I think that card should be played in some deck that can get it in the graveyard directly. If you don't have to use the front side of it to get access to the fork, probably the value of it goes up a lot. I'm thinking stuff like faithless looting and frantic search. I'd imagine it really adding value to some topdeck you draw in topdeck mode with a million mana accessible.
 


I ran this in a draft and it performed pretty well. Makes creatures stupid huge, and a token with evasion helps keeping the beats in. Could it be worth a shot in cube?
 


I ran this in a draft and it performed pretty well. Makes creatures stupid huge, and a token with evasion helps keeping the beats in. Could it be worth a shot in cube?
I might try it. Does make things trade with... almost everything, and the cool human tribe stuff is actually something that can be capitalized on. Pretty expensive equip cost, tho....

What are your thoughts on To the Slaughter? I think this can be a pretty neat card for my 450 cube, which runs 16 planeswalkers which will likely be played if drafted. I also added Mindwrack Demonand Heir of Falkenrath to trigger delirium, but I don't actually run that many other cards. Hopefully Eldritch Farm has some more, really like that mechanic.
Also trying this one out. Edicts already aren't that bad, and giving cubes another way to interact with PW's can't hurt. I could see just using Ruinous Path instead, but I'm trying it out.
 
What are your thoughts on To the Slaughter? I think this can be a pretty neat card for my 450 cube, which runs 16 planeswalkers which will likely be played if drafted. I also added Mindwrack Demonand Heir of Falkenrath to trigger delirium, but I don't actually run that many other cards. Hopefully Eldritch Farm has some more, really like that mechanic.

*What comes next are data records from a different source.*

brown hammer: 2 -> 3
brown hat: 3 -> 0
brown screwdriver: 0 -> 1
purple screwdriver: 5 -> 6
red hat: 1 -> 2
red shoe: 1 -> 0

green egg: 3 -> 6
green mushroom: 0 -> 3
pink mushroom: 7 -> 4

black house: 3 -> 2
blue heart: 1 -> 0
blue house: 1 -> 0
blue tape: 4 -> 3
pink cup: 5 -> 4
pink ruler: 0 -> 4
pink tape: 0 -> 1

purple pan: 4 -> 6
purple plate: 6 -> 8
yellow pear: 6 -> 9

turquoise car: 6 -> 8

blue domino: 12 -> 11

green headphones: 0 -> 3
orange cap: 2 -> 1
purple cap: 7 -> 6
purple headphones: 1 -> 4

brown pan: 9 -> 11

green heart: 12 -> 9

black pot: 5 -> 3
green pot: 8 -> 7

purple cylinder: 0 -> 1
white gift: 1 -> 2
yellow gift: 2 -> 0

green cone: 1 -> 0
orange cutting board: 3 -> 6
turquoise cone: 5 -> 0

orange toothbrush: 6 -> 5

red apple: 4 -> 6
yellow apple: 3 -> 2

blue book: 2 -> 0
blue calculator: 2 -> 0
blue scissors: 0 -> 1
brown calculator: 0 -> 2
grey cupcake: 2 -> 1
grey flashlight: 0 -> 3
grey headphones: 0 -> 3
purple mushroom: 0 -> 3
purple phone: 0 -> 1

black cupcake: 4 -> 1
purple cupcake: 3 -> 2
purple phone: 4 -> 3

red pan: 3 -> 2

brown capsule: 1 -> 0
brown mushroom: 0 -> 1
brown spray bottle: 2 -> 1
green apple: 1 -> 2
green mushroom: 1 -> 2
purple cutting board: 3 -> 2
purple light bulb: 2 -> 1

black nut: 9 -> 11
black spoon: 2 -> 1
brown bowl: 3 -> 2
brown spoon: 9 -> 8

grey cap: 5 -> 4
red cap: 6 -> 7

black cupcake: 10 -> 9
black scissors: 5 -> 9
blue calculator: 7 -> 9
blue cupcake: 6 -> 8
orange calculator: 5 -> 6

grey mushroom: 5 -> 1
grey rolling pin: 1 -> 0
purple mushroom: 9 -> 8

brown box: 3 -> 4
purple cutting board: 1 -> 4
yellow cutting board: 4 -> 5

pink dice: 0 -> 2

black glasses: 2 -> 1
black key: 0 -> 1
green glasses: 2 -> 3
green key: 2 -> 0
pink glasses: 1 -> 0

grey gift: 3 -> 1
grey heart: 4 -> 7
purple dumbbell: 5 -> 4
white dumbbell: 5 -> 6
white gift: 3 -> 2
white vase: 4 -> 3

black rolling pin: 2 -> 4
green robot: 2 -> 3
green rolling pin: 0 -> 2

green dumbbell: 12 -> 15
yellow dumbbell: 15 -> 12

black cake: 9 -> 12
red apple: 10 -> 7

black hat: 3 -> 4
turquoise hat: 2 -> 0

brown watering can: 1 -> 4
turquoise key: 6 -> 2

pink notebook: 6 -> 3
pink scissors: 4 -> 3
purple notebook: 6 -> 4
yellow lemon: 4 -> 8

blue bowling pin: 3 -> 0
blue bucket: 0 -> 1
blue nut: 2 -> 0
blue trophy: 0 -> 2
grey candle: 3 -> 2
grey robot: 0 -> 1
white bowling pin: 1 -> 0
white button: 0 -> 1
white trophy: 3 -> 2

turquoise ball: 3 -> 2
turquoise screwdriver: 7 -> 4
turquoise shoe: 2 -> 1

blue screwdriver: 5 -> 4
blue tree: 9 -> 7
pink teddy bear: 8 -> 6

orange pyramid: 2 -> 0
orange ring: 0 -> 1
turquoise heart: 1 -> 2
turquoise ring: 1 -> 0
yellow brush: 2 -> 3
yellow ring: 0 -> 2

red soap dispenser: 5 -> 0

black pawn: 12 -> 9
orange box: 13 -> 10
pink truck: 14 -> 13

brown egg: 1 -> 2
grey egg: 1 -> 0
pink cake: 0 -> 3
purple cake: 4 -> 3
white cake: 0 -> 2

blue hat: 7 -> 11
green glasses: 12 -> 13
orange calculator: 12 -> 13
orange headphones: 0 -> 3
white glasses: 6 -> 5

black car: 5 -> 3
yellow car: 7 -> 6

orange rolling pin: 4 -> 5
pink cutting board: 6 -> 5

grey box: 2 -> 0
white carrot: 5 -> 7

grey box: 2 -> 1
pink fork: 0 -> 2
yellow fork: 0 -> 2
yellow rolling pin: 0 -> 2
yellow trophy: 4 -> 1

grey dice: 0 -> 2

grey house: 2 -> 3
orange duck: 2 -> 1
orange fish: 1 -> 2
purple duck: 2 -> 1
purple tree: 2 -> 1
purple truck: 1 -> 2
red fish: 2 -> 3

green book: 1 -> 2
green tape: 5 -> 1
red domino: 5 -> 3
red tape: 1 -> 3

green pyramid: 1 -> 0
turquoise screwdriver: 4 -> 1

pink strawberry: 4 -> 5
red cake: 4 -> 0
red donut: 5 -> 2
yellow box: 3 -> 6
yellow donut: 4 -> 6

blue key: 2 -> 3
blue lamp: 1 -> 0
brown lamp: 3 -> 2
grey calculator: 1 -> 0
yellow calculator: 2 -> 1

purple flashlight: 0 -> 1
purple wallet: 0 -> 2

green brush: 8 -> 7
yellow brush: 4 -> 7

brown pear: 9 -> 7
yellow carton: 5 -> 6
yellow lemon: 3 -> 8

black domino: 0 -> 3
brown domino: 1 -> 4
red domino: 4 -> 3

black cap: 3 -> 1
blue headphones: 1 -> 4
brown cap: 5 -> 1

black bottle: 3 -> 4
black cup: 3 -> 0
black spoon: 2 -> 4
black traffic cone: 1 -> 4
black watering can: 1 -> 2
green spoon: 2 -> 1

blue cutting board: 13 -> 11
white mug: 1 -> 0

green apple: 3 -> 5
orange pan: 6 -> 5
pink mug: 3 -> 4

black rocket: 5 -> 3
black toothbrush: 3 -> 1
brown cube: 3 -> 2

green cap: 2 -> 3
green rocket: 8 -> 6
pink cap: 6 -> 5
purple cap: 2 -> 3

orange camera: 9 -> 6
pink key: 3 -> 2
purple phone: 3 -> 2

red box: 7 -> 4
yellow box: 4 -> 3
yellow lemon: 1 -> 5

My experience has been that edicts that cost 3 are kinda tricky to play with, because they cost enough that your opponent will probably have built up a board when you get a chance to fire it off (unless you get it as early as t3). If you can get the delirium and you have enough planeswalkers that you want to kill then probably it'll be really sweet, but be mindful that tokens and similar wants-to-die bodies will make that card very awkward.
 
Slayer's Plate does look pretty tempting, but compared to Grafted Wargear, I'm not sure if it has legs. {3} is a lot of mana to be throwing into an equip cost, and though I'm all for "on-board mana sinks", it's hard to justify that much mana for a stat bump, especially if the creature can get removed in response. I've been considering it for my environ, because I'd really like more artifacts in general, but I'm just not sure it gets there; you really need to consider your removal power level to determine if it's worth an include.

To the Slaughter seems great to me. Again, it's a power level question. If your base rate is Swords to Plowshares and Doom Blade, you might not be as happy with an edict, but if your base rate is more Chainer's Edict and Angelic Purge, the card looks a lot better. I'm running it over Ruinous Path, which never really was "a thing" here. Personally, I really love giving each colour a unique, flavourful angle to how removal works, and edicts are a really cool angle for that in black. It's important to note that your players will likely suck it up and play just about any removal you allow in the environ, so if it seems like a card you want to try out, give it a go. The delirium trigger is by no means necessary to make it a good card; it's more like an extra-spicy bonus.